Stress testing - Githubissues

kabirkbr commented 6 years ago

Stress testing of the current framework would involve persistently running new cycle generation and search processes on a moderately large network (1-5 million agents), based on the code for milestone 0.0.1. All processes will be decentralized.

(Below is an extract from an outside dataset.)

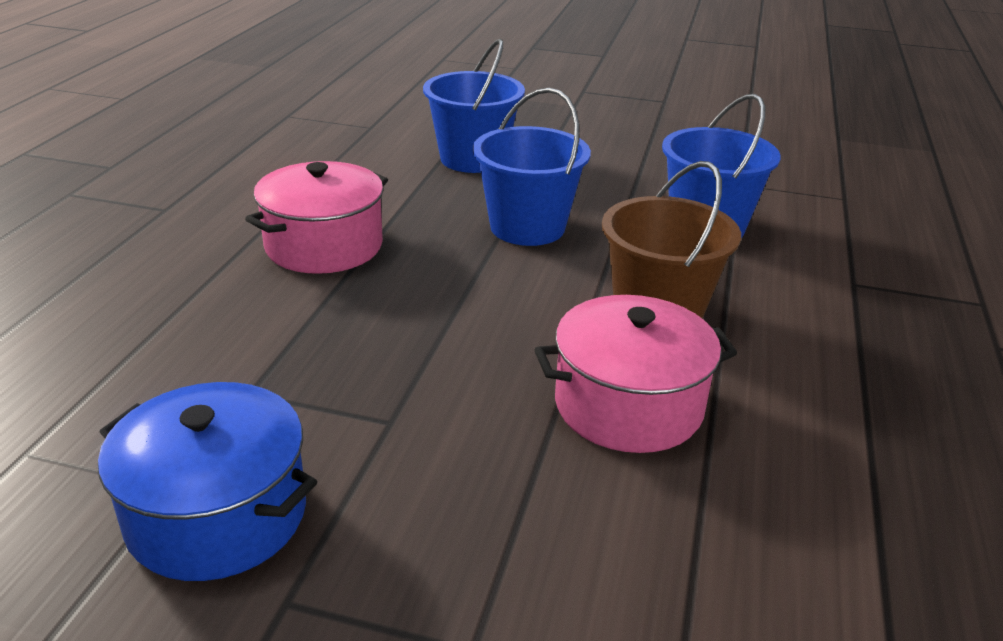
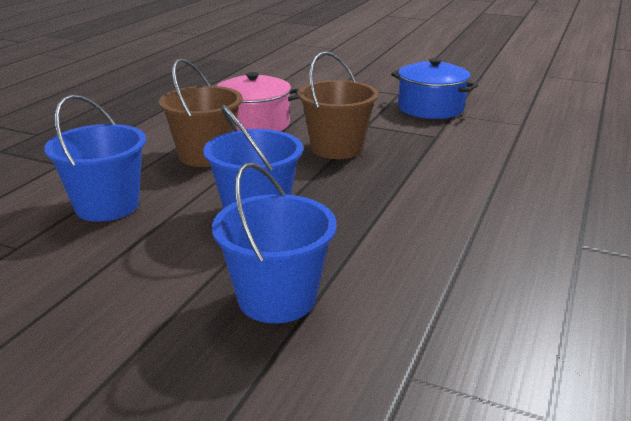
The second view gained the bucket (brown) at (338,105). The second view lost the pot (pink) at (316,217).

The goal is to push the scale of simulations (in terms of number of actors, number of links between them, number events per second etc) to somewhere that may resemble real setting.

The minimum scale of stress test simulation would be: number of agents: 1M; number of active daily agents: 100K; 'active daily agents' are those which put new offer-demand pairs or those who initiate search processes.

The program maximum would be reach the scale of the network when the framework cannot cope with the size and load anymore...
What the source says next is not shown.